Tentava inutilmente convencer a mãe de que sofria bem mais que a família do morto. Há quarenta anos tentava convencê-la. E como resposta um silêncio longo, um lento balançar de cabeça, um meio sorriso com os olhos.
Vivia quase prostrado, parecendo muito mais velho do que ela. Na verdade, sentia-se mais seguro estando preso: aprendera a se proteger nas paredes escuras, evitando como um morcego a luz vinda da janelinha alta. Não se pendurava, qual os outros prisioneiros, nas grades para ver os movimentos da rua; quando muito, permitia-se acompanhar o vôo triste dos urubus que se perdiam na imensidão, flutuando até se tornarem pequenos pontos negros. Nada o fazia mostrar o rosto a descoberto. Sua mãe, a única a ir visitá-lo, somente o enxergava através do espelhinho de mão, e mesmo assim depois de longa busca na penumbra da cela. Ele — que sempre fora moreno — adquiriu uma cor amarelada, de uma palidez doentia.
Ao deixar a prisão ninguém se lembrava mais dele. A mãe o desconhecia e às vezes vasculhava-lhe as faces procurando um traço sequer de seu filho antigo, daquele rapaz exigente que não vestia duas vezes a mesma camisa… que encontrava defeito em tudo.
Ao voltar para casa, preferiu a calma da noite. Atravessou a cidade inteira seguindo de longe os passos da mãe, como se quisesse retornar. E tendo por testemunha apenas um galo (que tentava contar aos outros o que via) com o seu canto triste. Acostumou-se à escuridão da casa, que janelas nunca mais foram abertas desde aquele dia. Acomodou-se feito um móvel antigo, desses que os pais herdam dos avós e passam aos filhos. Não dizia palavra, mas tentava inutilmente convencer a mãe de que sofria bem mais que a família do morto.
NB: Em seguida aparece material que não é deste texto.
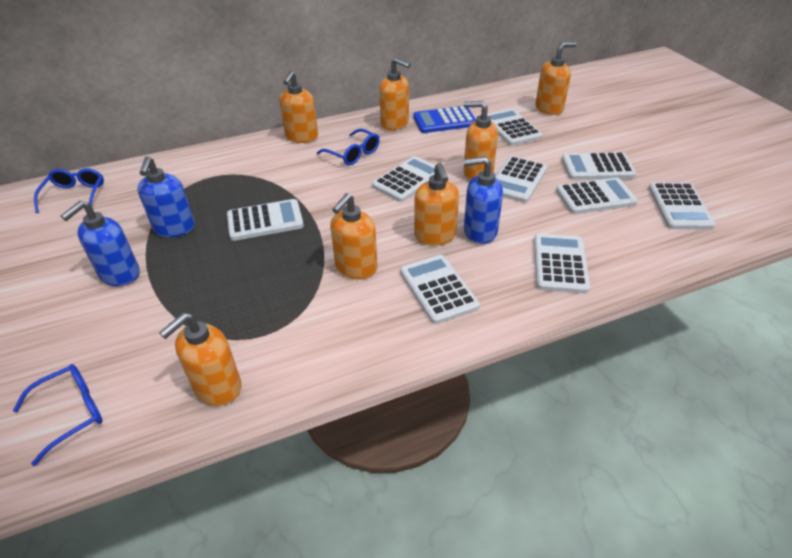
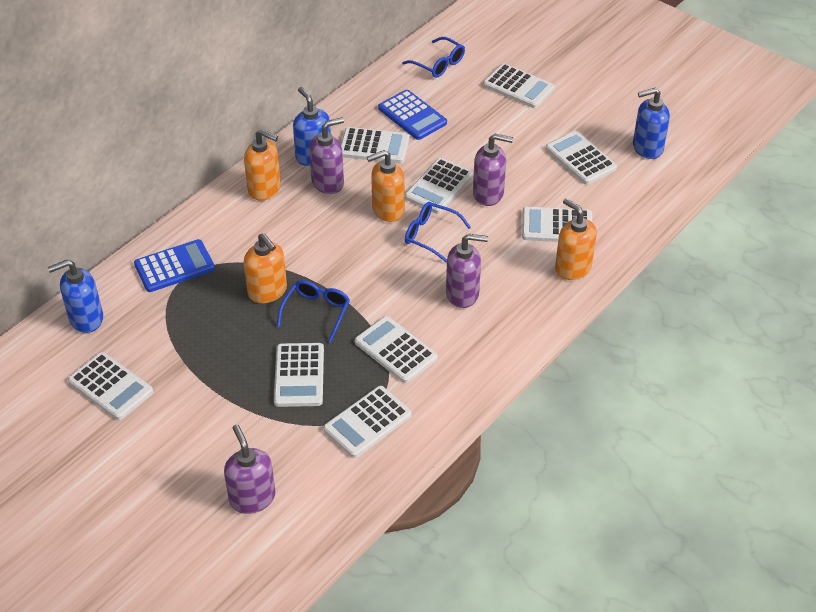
blue calculator: 1 -> 2
orange soap dispenser: 7 -> 4
purple soap dispenser: 0 -> 4

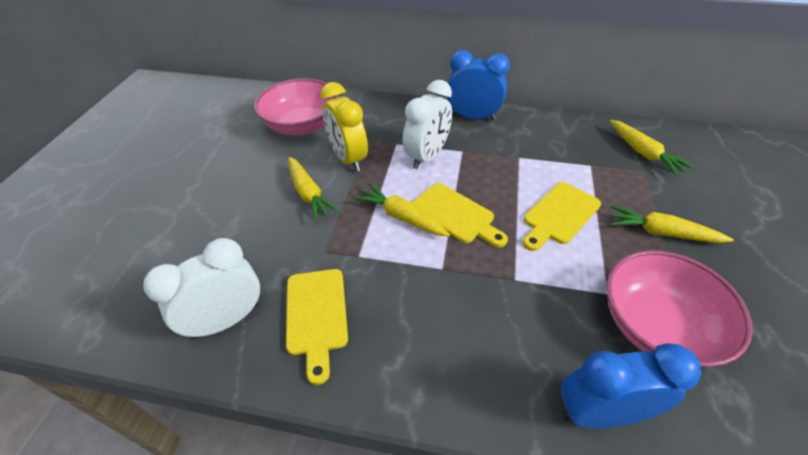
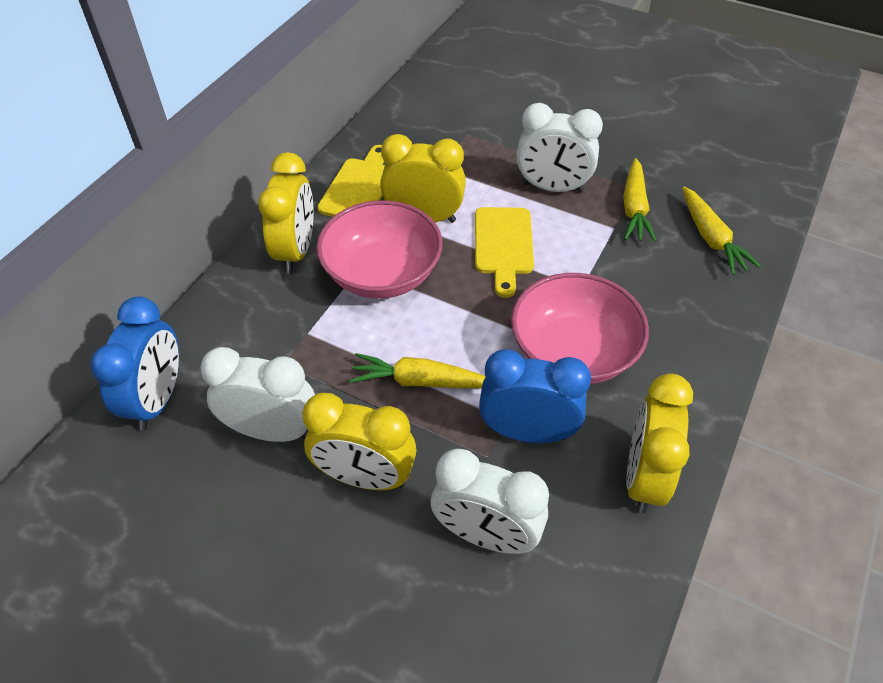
white clock: 2 -> 3
yellow carrot: 4 -> 3
yellow clock: 1 -> 4
yellow cutting board: 3 -> 2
Não dormia duas vezes no mesmo canto, peregrinava na amplidão da casa, e até a mãe tinha dificuldade em localizá-lo na hora de deixar a vasilha com a pouca comida de todo dia. Vez por outra, quando o encontrava cochilando, escorado em alguma parede, perdia-se na tentativa inútil de encontrar o filho naquele emaranhado de linhas que era seu rosto.
Os dois não se falavam desde o triste dia: ele com suas dores e seus cabelos brancos; ela com suas vergonhas, suas culpas. Calaram-se, como se houvessem compreendido a inutilidade das palavras, o quanto elas poderiam agravar tudo aquilo.
E o que restava a ele era vagar pela casa noite adentro, escondendo-se em algum canto para cochilar durante o mormaço da tarde, enquanto ela preparava a comida de sempre e saía à sua procura pela imensidão da casa, a mesma vasilha encardida pendendo entre as mãos.